# TASK BRIEF
Among the lines below, take the one holding "line: (247, 213)", the one holding "line: (227, 350)", and all lines between them. Set them down exactly.

# SUPPLIED RECORDS

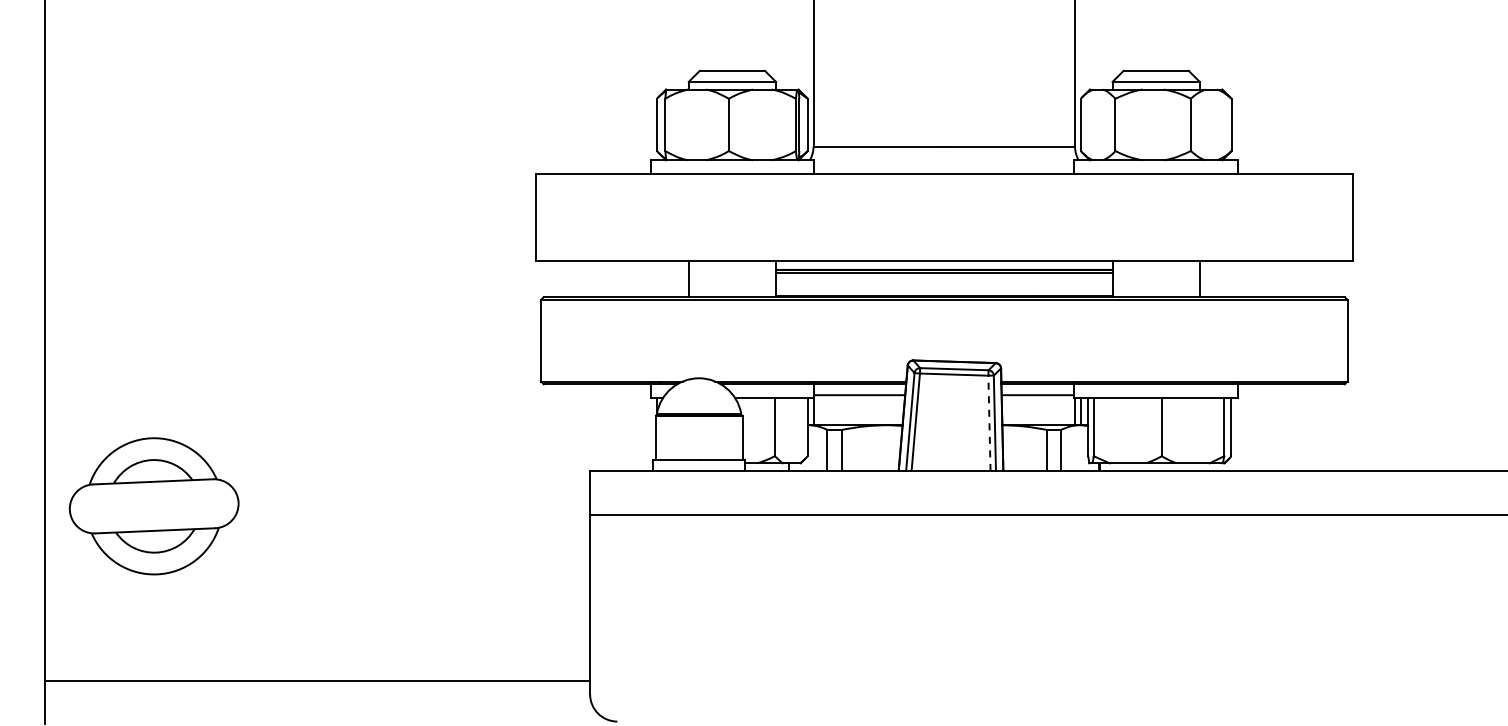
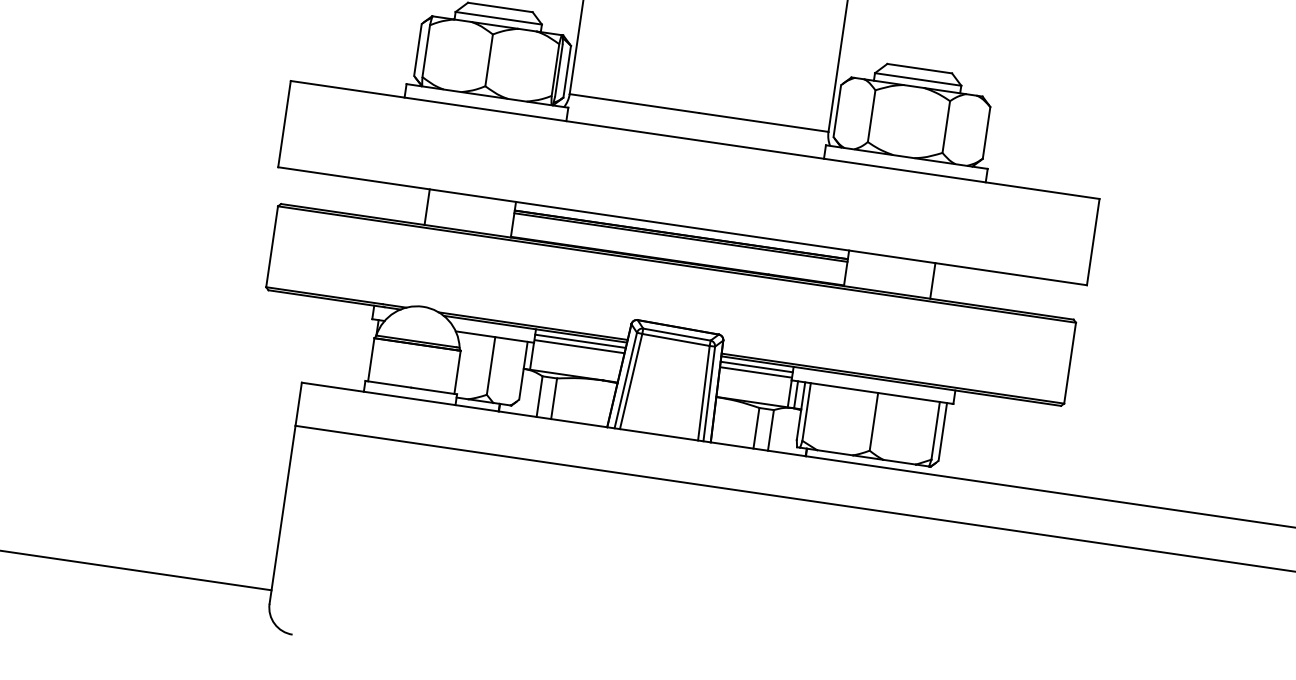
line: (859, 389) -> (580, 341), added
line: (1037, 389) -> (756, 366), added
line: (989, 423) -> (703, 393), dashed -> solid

* * *

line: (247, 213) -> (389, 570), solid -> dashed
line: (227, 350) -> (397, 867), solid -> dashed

# RESPONSE BOX
line: (247, 213) -> (389, 570), solid -> dashed
line: (227, 350) -> (397, 867), solid -> dashed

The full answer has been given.